Richter and Memory

Gerhard Richter’s Landscapes: The Emotional Power of the Blur

Standing before Gerhard Richter’s landscapes at David Zwirner Gallery on West 20th Street, those two trees bending slightly, a road curving away into the mist, hills dissolving at the horizon, felt almost ethereal.

His work feels dreamlike to me, almost impossibly beautiful. The landscapes do not simply depict a place; they seem to hold the afterlife of a place, the feeling of having once stood there, or perhaps only imagined that you had. Trees bend in a light that feels remembered rather than seen, roads disappear into mist as if leading not forward but inward, toward something half-known.

There is a quiet seduction in the blur. It softens certainty and makes room for longing. The paintings feel less like images than like states of mind—melancholy, tenderness, distance, desire. They hover between presence and disappearance, as if the world itself were exhaling.

What is gorgeous is not only their beauty, but their restraint. Nothing insists. Nothing explains. They allow mystery to remain intact. They feel like memory before language reaches it, or grief after the sharpness has passed, when what remains is atmosphere, light, and the ache of something still loved.

He wrote: “when I look out of the window, truth for me is the way nature shows itself in its various tones, colors and proportions. That’s a truth and has its own correctness.” Not beauty. Not meaning. Correctness. That word is precise in a way that beauty never quite is. The painting neither declares nor withholds. It hovers.

This is, I want to suggest, what traumatic memory looks like from the inside.

Aphantasia, Hyperphantasia, and the Inner Life of Memory

Larissa MacFarquhar’s recent piece on aphantasia—the condition in which closing one’s eyes produces not images but something closer to darkness—opens with a question that unsettles more than it resolves: what happens to imagination, to selfhood, to desire, when mental images are absent? Many people she finds discover the condition only by accident, realizing that when others speak of picturing something, they mean it literally. An entire dimension of inner life, taken for granted, simply is not there. One person describes their memory as echolocation, sensing shape and contour in muddy water, without sight.

But MacFarquhar also describes the opposite: hyperphantasia, where images are vivid, immersive, sometimes inescapable. Here imagination becomes an atmosphere one inhabits, difficult to regulate, difficult to distinguish from reality. Images return unbidden. What was imagined carries the force of what is real.

Richter seems to live somewhere in that second territory and spent a lifetime painting his way toward the first.

And yet something is communicated with extraordinary precision: atmosphere, longing, a special kind of melancholy of a scene remembered rather than seen.
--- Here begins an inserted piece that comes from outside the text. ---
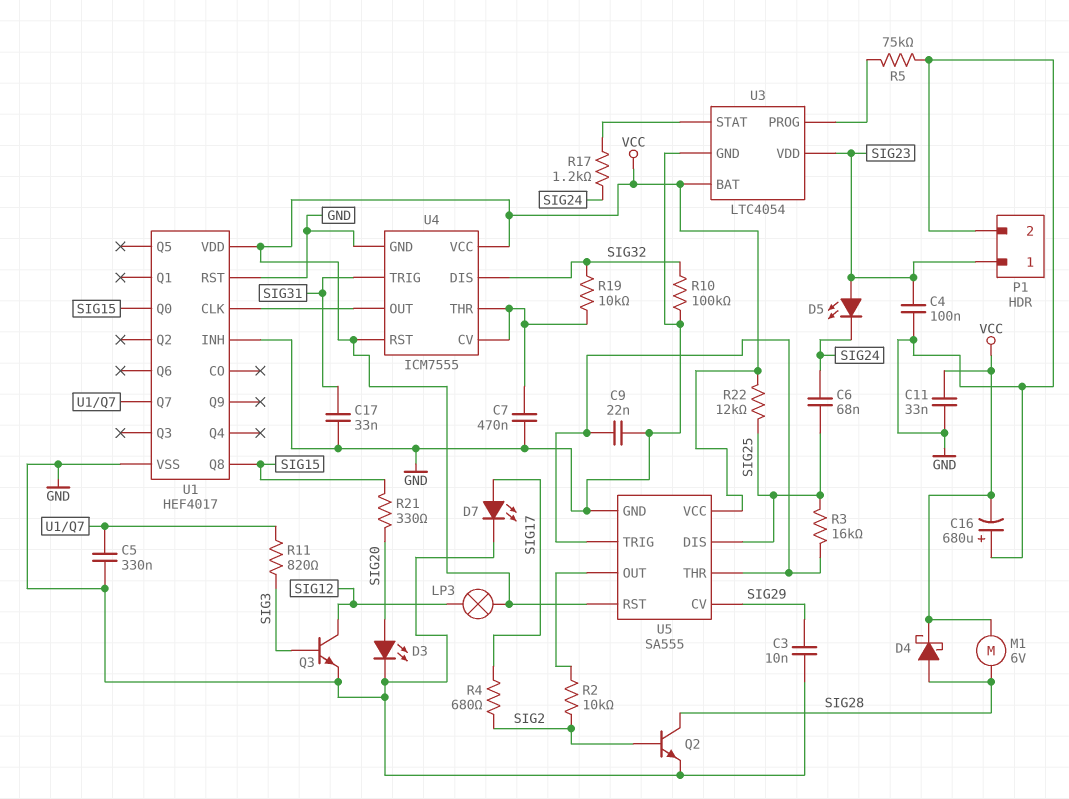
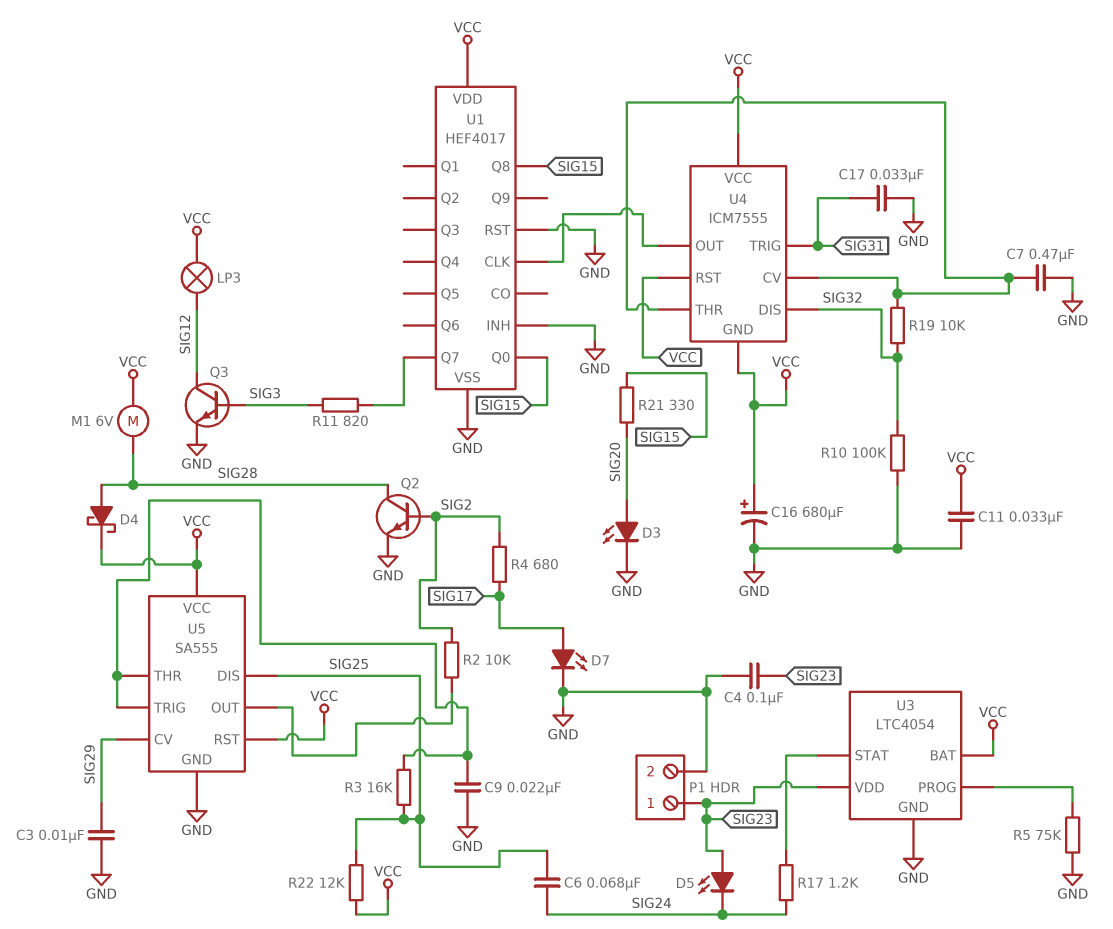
C5: 330nF (GND, U1/Q7) -> none
C16: 680uF (plus GND, minus VCC) -> 680uF (plus VCC, minus GND)
U4 pin GND: GND -> VCC

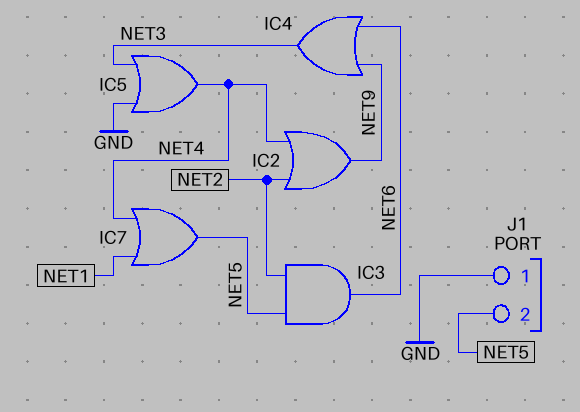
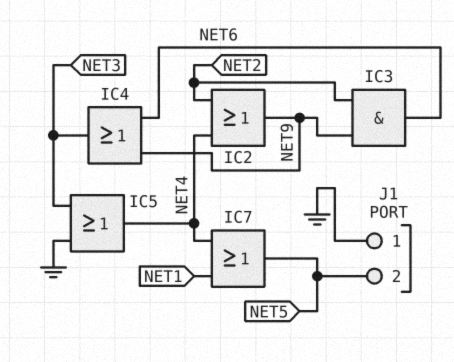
IC3: AND (in NET2, in NET5, out NET6) -> AND (in NET2, in NET9, out NET6)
His blur may be painting exactly that—the mind’s honest account of how much we actually see versus how much we actually feel we see.

And underneath it all, I thought, is Dresden. A child watching bombers. What does a mind do with that image? Richter kept painting and photographing, blurring the images, never resolving them into clarity, never letting them go entirely. That may be the most truthful thing—not the sharp image, not its erasure, but the sustained, slightly ungraspable middle.

What Gerhard Richter Teaches Us About Processing Traumatic Memory

Richter was born in Dresden in 1932, which means he was twelve when the Bombing of Dresden destroyed the city in February 1945. He described watching American Mustang fighters low over the city as a child, an image he returned to decades later in his Mustang Squadron painting, blurred like everything else. Not accusatory, just there.

His family life was shadowed by Nazi Germany in intimate ways. His father joined the Party; his aunt, Marianne, was killed under the Aktion T4 euthanasia program. She had schizophrenia. Richter painted her as a young woman holding him as an infant. He painted her with tenderness and blur. The state murdered her.

He trained in East Germany under socialist realism, then defected to West Germany in 1961, just before the Berlin Wall construction closed. He arrived in Düsseldorf, encountered Pop Art, and deliberately refused to be captured by any of it. He developed his photo-paintings, perhaps a kind of resistance to ideology, to style, to the demand that art declare itself.

His personal life carried tragedy. His first marriage ended; his daughter from that marriage died young. Loss accumulated not as dramatic rupture but as a series of images that could not be processed cleanly, and so were carried forward, slightly out of focus, into the work.

The blur, in other words, is not aesthetic choice alone. It is phenomenological honesty. It depicts the mind’s actual relationship to what it cannot fully bear to see and cannot bear to lose: present but ungraspable, neither forgotten nor fully available. This is how traumatic memory lives. Not as sharp image, not as erasure, but as something hovering at the edge of resolution, always almost there.

What runs through everything is a refusal to let the image become a statement, as if clarity itself were a form of violence, or dishonesty.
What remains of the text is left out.